James Gardner, chief technology officer (CTO) of the UK's Department of Work and Pensions has predicted Windows 7 will be the last desktop operating system large enterprise will choose to roll out.

"I think it likely this is the last version of Windows anyone ever widely deploys," Gardner wrote on his personal blog on Monday.
The DWP earlier this year signed a £200 million (AU$321 million) deal with Fujitsu to refresh and upgrade its140,000 desktops from Windows XP to Windows 7 - a deal celebrated by Fujitsu as the "single biggest desktop and thin client deal in the UK".
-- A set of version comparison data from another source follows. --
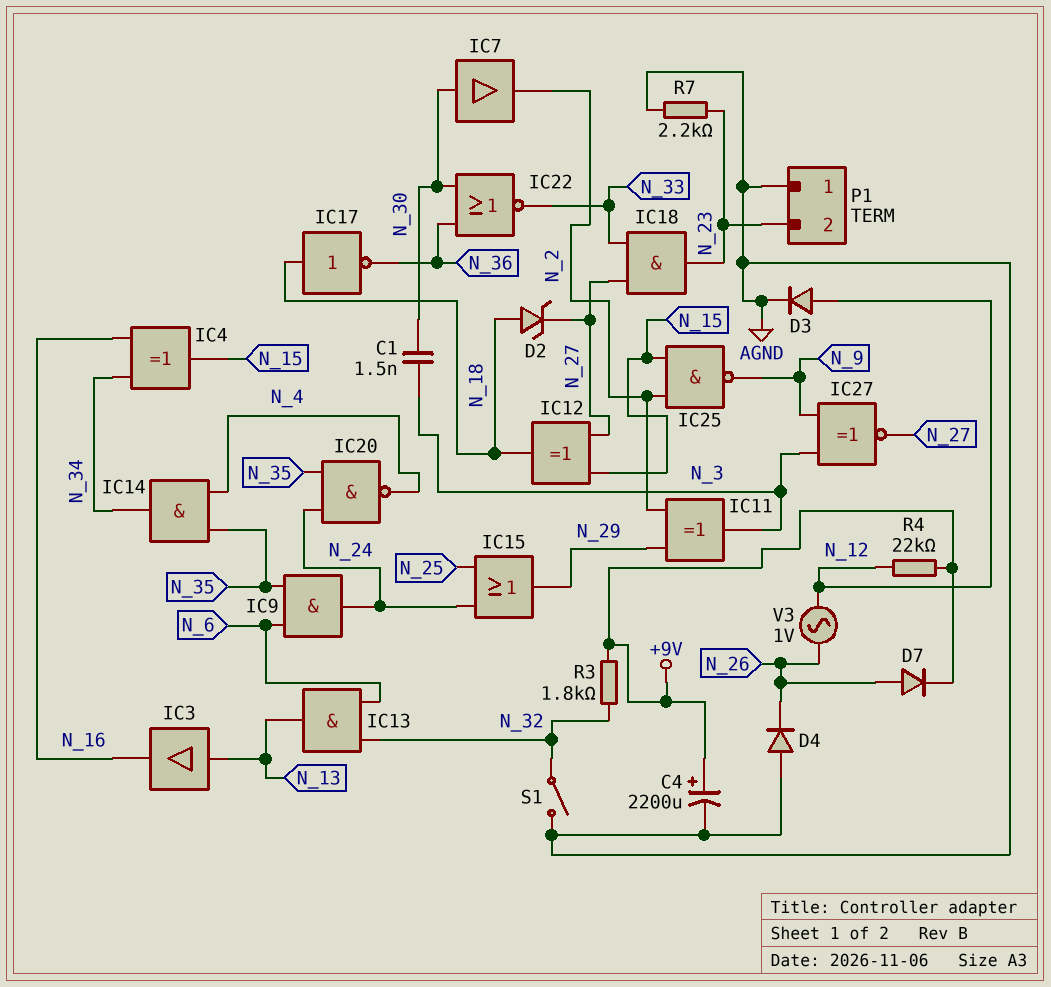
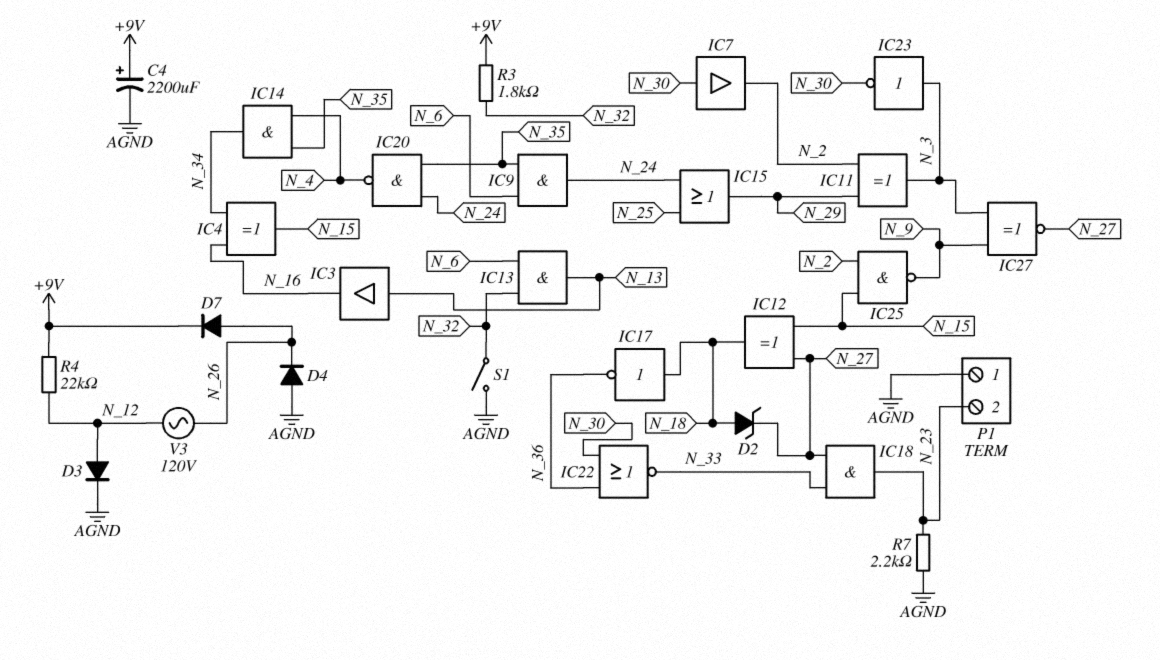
C1: 1.5nF (N_3, N_30) -> none
IC23: none -> NOT (in N_3, out N_30)
V3: AC 1V (N_12, N_26) -> AC 120V (N_12, N_26)

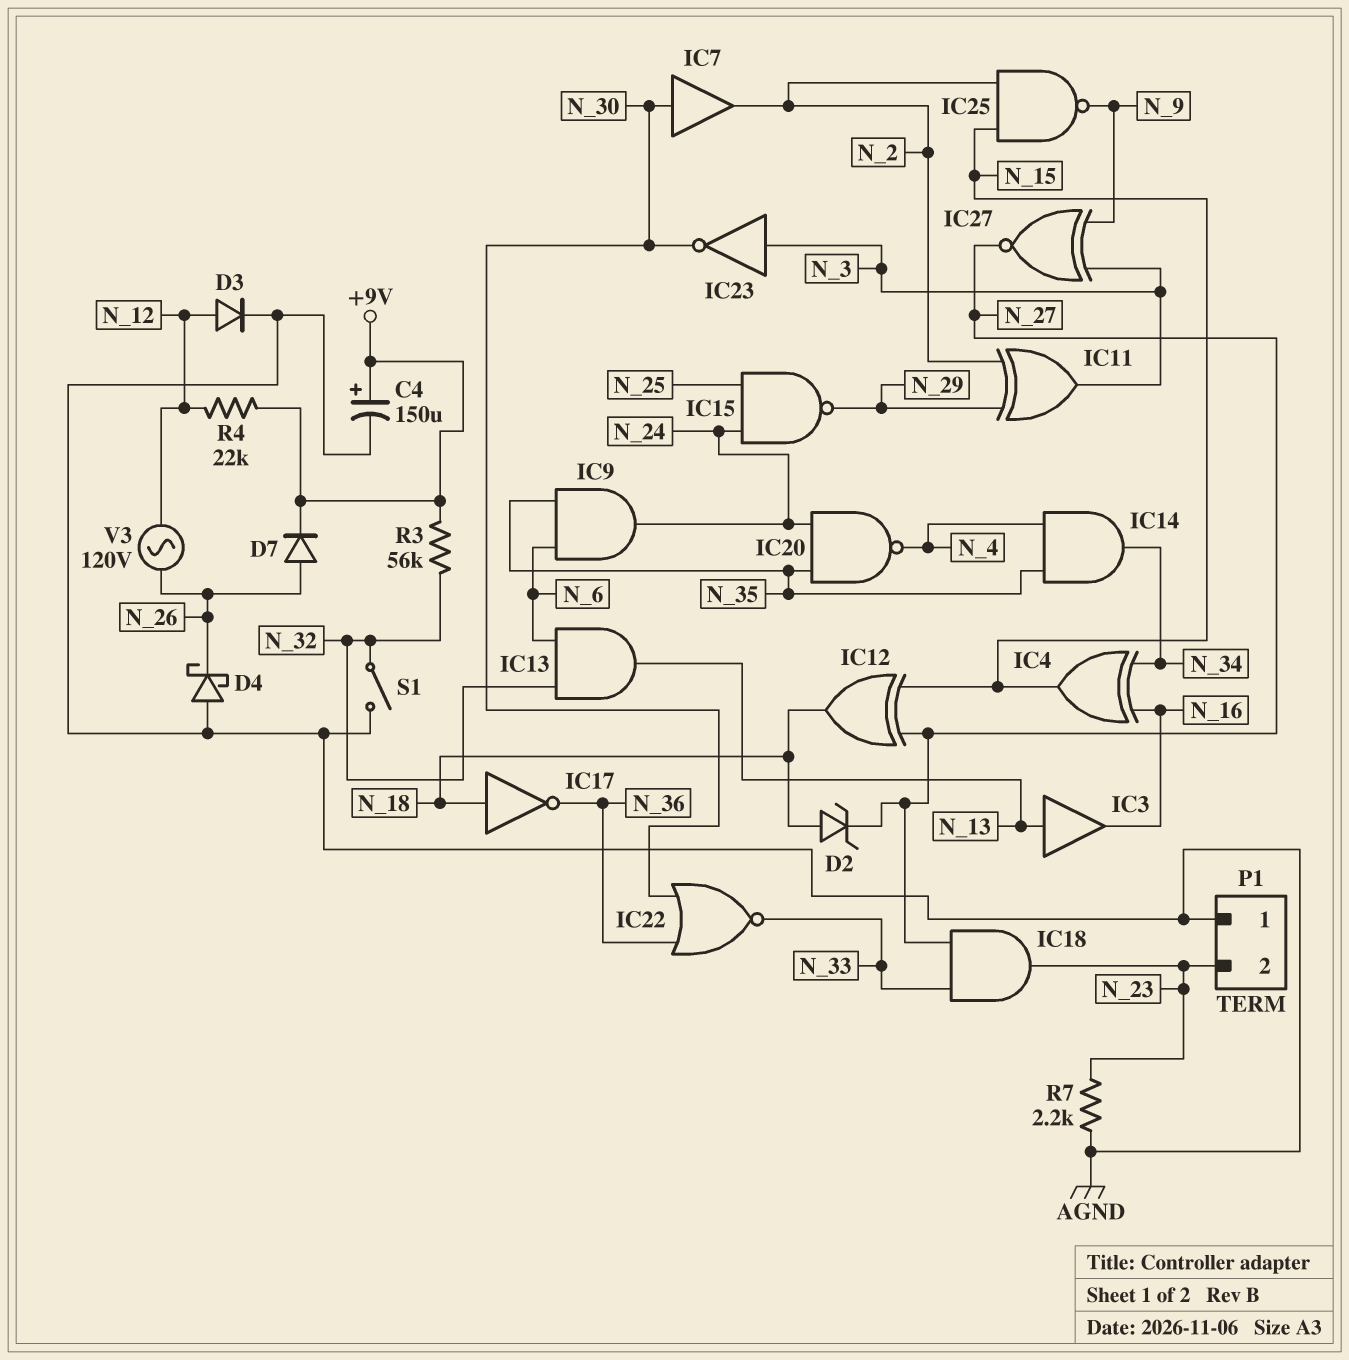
C4: 2200uF (plus +9V, minus AGND) -> 150uF (plus +9V, minus AGND)
D4: diode (A AGND, K N_26) -> schottky (A AGND, K N_26)
IC15: OR (in N_24, in N_25, out N_29) -> NAND (in N_24, in N_25, out N_29)
R3: 1.8k (+9V, N_32) -> 56k (+9V, N_32)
But Gardner mused on his blog this week that Microsoft would need change tack on Windows to remain relevant in the enterprise.
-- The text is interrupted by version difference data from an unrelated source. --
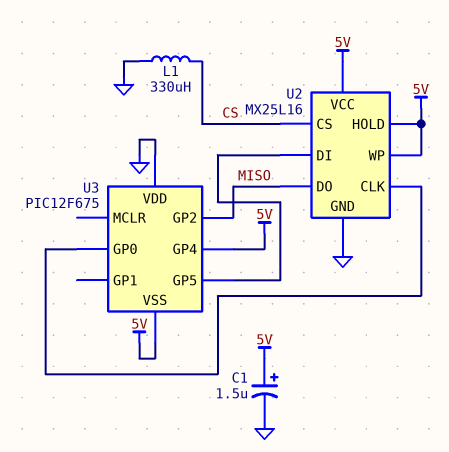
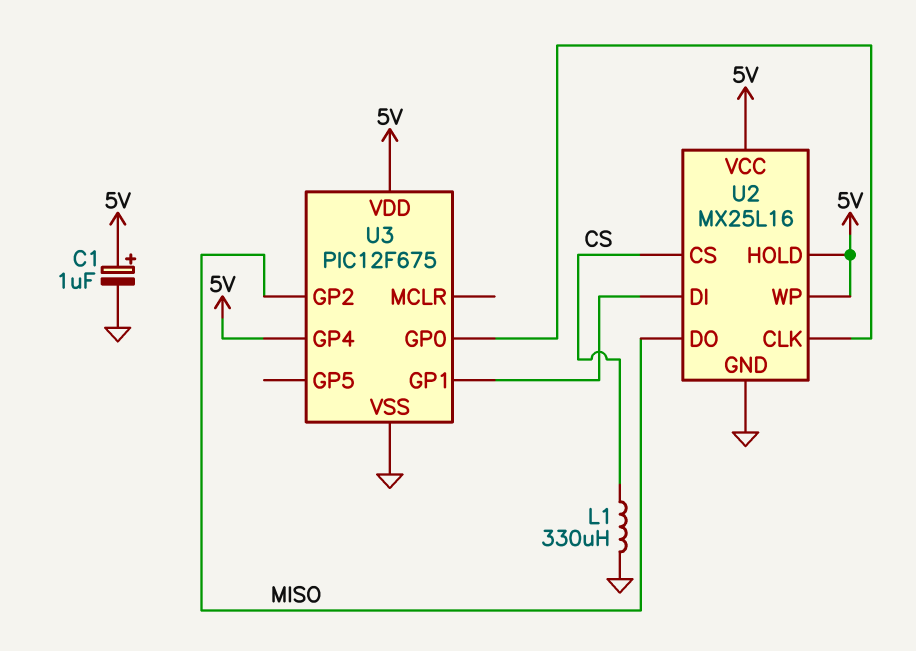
C1: 1.5uF (plus 5V, minus GND) -> 1uF (plus 5V, minus GND)
U3 pin GP1: none -> U2/DI
U3 pin GP5: U2/DI -> none
U3 pin VDD: GND -> 5V
U3 pin VSS: 5V -> GND

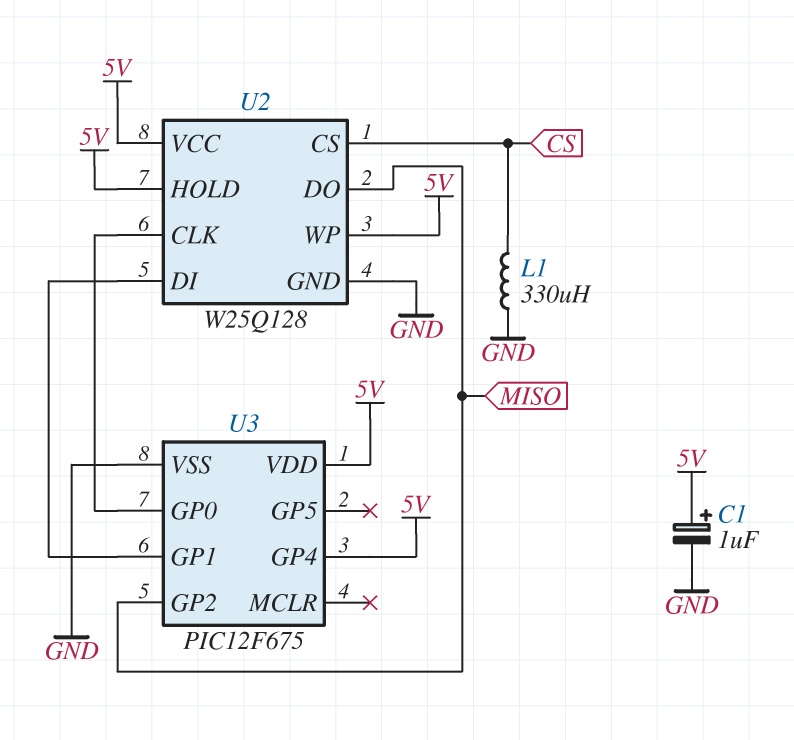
U2: MX25L16 -> W25Q128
"The real question, I think, is what Microsoft will do to restore the value of Windows," he wrote.
The age of piling once-discrete applications into the operating system was coming to an end, Gardner said.
"That's obviously over because most of the action is now happening in the datacentre (or the cloud)," he said.
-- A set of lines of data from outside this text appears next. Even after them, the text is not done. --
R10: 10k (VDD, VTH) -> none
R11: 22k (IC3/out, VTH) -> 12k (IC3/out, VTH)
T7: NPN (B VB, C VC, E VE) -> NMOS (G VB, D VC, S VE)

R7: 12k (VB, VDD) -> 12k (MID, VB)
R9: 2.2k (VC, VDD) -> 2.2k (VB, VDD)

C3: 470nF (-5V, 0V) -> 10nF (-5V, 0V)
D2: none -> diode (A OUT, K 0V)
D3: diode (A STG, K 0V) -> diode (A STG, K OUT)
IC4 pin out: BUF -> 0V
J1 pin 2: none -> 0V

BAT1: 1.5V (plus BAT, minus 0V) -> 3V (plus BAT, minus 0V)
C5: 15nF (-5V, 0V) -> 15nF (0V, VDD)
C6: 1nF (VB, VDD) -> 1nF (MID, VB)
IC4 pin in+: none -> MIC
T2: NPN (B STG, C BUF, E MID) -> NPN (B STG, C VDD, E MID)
Fujitsu, by chance, is Microsoft's middleman for migrating its enterprise customers to its Azure cloud.
The two vendors expanded an existing UK partnership on Thursday, inviting smaller UK and Irish independent software vendors to migrate their applications to Windows Azure.
Microsoft and Fujitsu announced their global Azure partnership in July, which took until October to rear its head in Australia.